(Records excerpted from a collection)
##########

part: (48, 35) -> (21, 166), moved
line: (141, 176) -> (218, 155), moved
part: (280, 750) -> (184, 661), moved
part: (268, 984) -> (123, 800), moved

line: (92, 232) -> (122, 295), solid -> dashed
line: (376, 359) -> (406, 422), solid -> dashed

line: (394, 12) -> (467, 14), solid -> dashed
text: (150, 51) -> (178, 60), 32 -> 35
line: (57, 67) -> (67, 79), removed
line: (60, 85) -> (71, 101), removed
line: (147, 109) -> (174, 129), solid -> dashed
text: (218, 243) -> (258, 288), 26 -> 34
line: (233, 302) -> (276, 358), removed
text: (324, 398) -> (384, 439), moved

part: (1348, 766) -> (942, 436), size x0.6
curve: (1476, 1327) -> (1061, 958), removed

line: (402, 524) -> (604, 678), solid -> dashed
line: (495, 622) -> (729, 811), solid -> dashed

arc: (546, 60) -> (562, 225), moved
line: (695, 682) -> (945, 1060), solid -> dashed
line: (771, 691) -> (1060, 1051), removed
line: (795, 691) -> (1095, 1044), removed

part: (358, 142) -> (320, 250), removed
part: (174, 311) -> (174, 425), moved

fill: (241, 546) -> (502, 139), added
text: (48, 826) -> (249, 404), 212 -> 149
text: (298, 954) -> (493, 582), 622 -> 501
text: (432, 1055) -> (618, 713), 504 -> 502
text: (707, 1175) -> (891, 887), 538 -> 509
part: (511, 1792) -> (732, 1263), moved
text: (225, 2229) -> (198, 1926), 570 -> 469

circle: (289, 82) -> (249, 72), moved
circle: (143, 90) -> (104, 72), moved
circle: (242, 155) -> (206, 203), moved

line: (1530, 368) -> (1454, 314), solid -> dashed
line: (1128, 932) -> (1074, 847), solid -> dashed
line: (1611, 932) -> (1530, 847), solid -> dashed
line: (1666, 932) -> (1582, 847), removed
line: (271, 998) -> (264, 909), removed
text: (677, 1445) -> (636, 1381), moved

##########

▶ **Aim of the exercise**:
Find the line that contains "line: (771, 691) -> (1060, 1051), removed". Restate it and all lines after it exactly, ending with the final line of the data.

▶ **Written answer**:
line: (771, 691) -> (1060, 1051), removed
line: (795, 691) -> (1095, 1044), removed

part: (358, 142) -> (320, 250), removed
part: (174, 311) -> (174, 425), moved

fill: (241, 546) -> (502, 139), added
text: (48, 826) -> (249, 404), 212 -> 149
text: (298, 954) -> (493, 582), 622 -> 501
text: (432, 1055) -> (618, 713), 504 -> 502
text: (707, 1175) -> (891, 887), 538 -> 509
part: (511, 1792) -> (732, 1263), moved
text: (225, 2229) -> (198, 1926), 570 -> 469

circle: (289, 82) -> (249, 72), moved
circle: (143, 90) -> (104, 72), moved
circle: (242, 155) -> (206, 203), moved

line: (1530, 368) -> (1454, 314), solid -> dashed
line: (1128, 932) -> (1074, 847), solid -> dashed
line: (1611, 932) -> (1530, 847), solid -> dashed
line: (1666, 932) -> (1582, 847), removed
line: (271, 998) -> (264, 909), removed
text: (677, 1445) -> (636, 1381), moved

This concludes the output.